La calle de las Moscas que Zaragoza convirtió en El Tubo

Hoy está llena de bares y terrazas, pero hace más de un siglo el aspecto y el nombre de la calle Ossau eran muy distintos

Se llama calle José Pellicer Ossau, con nombre y apellidos, como si la ciudad quisiera dejar muy claro en la placa que aquel hombre existió y que nació precisamente ahí. Hoy basta sentarse en cualquiera de sus terrazas, pedir un vermú y esperar las tapas para encontrarse en un lugar cuyo nombre antiguo resulta bastante menos apetecible. Antes de llevar ese apellido ilustre, antes incluso de que El Tubo se convirtiera en uno de los lugares más conocidos de Zaragoza para comer y beber, aquella pequeña vía del casco histórico fue conocida como la calle de las Moscas.

No era un apodo cariñoso ni una broma de vecinos. Era una descripción bastante literal de lo que ocurría allí durante los meses de calor, cuando las fruterías y los puestos de alimentos llenaban la calle de mercancías y atraían a los insectos. Joaquín Tomeo y Benedicto ya recogía la explicación en su tratado sobre la etimología de las calles de Zaragoza, publicado en 1870, cuando señaló la presencia de numerosas fruterías como origen de aquel nombre. La calle de las Moscas no necesitaba una leyenda para explicar su bautismo, bastaba con pasar por allí cualquier mañana.

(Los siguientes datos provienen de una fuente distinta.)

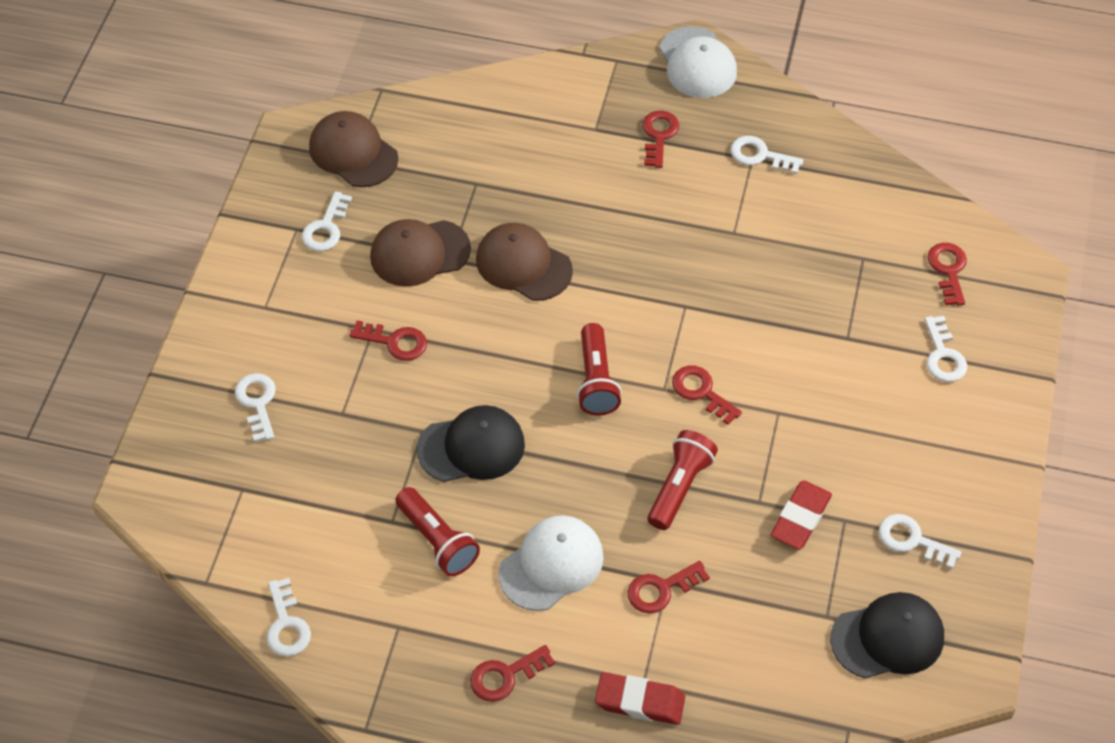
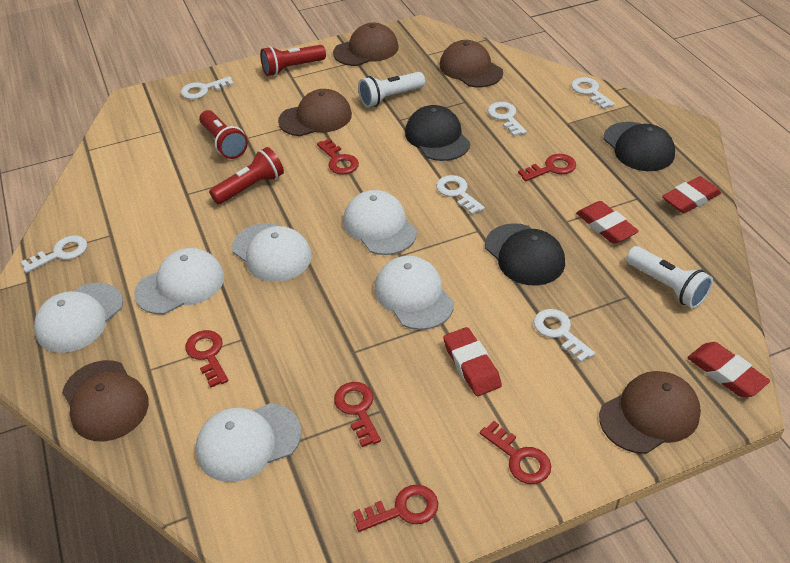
black cap: 2 -> 3
brown cap: 3 -> 5
red eraser: 2 -> 4
white cap: 2 -> 6
white flashlight: 0 -> 2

La calle está en pleno corazón del casco histórico, muy cerca de donde estuvo la antigua Puerta Cinegia y a pocos pasos de San Gil, en un espacio que durante siglos concentró tiendas, puestos de alimentos, tabernas y almacenes. Mucho antes de que las terrazas llenaran las aceras y El Tubo se convirtiera en una de las zonas gastronómicas más conocidas de Zaragoza, aquella era ya una calle para comprar, vender, comer y beber.

UNA REFORMA QUE CAMBIÓ LA CALLE PARA SIEMPRE

En 1858, Zaragoza emprendió una reforma de su callejero a raíz de la Real Orden de 30 de noviembre de aquel año, que impulsó la revisión de los nombres de las calles y la implantación de un nuevo sistema de numeración de las casas. El proceso municipal se prolongó durante los años siguientes y para 1863 la calle ya aparecía como Ossau, mientras Las Moscas figuraba como su antigua denominación. En 1870, Joaquín Tomeo y Benedicto volvería a recoger ambos nombres en su tratado sobre la etimología de las calles zaragozanas.

El nuevo nombre rendía homenaje a una familia vinculada a la ciudad y, especialmente, a José Pellicer de Ossau Salas y Tovar, uno de los grandes eruditos aragoneses del siglo XVII. Pellicer había nacido en Zaragoza en 1602, según la tradición local en esta misma calle, y acabaría convirtiéndose en historiador, genealogista, escritor y cronista real, además de protagonizar una sonada disputa por el cargo de cronista del Reino de Aragón. Comentó la obra de Góngora, se relacionó con los grandes nombres de su tiempo y llegó a ser tan citado como envidiado, hasta el punto de que Lope de Vega se burló de él en el Laurel de Apolo. La erudición daba prestigio en el Siglo de Oro, pero también hacía enemigos.

Aquel cambio de nombre no modificó la vocación comercial del lugar. Ossau siguió siendo un sitio de paso y de negocios durante los siglos XIX y XX. En el número 1, donde la tradición sitúa el nacimiento de Pellicer, abrieron en 1880 las Mantequerías Buisán, dedicadas a la venta de productos de alimentación y ligadas durante décadas a la vida comercial de la zona. El negocio desapareció hace años, pero el apellido todavía permanece asociado a aquel rincón. Unos metros más allá, en el número 9, funciona hoy Impact Hub Zaragoza, un espacio de coworking dedicado a la innovación y el emprendimiento. Del mismo entorno comercial salen hoy planes de negocio.

Hoy Ossau forma, junto a Estébanes, Cinegio y otras calles próximas, una de las arterias más reconocibles de El Tubo. Donde antes había fruterías, almacenes y pequeños comercios ahora hay bares, restaurantes y terrazas llenas a cualquier hora. Ha cambiado la mercancía y ha cambiado el cliente, pero no tanto la función de la calle, que sigue reuniendo a la gente alrededor de la comida.

La próxima vez que alguien proponga quedar en Ossau para tomar algo, que sepa que esa calle tuvo antes otro nombre, bastante menos elegante y mucho más descriptivo. Las Moscas.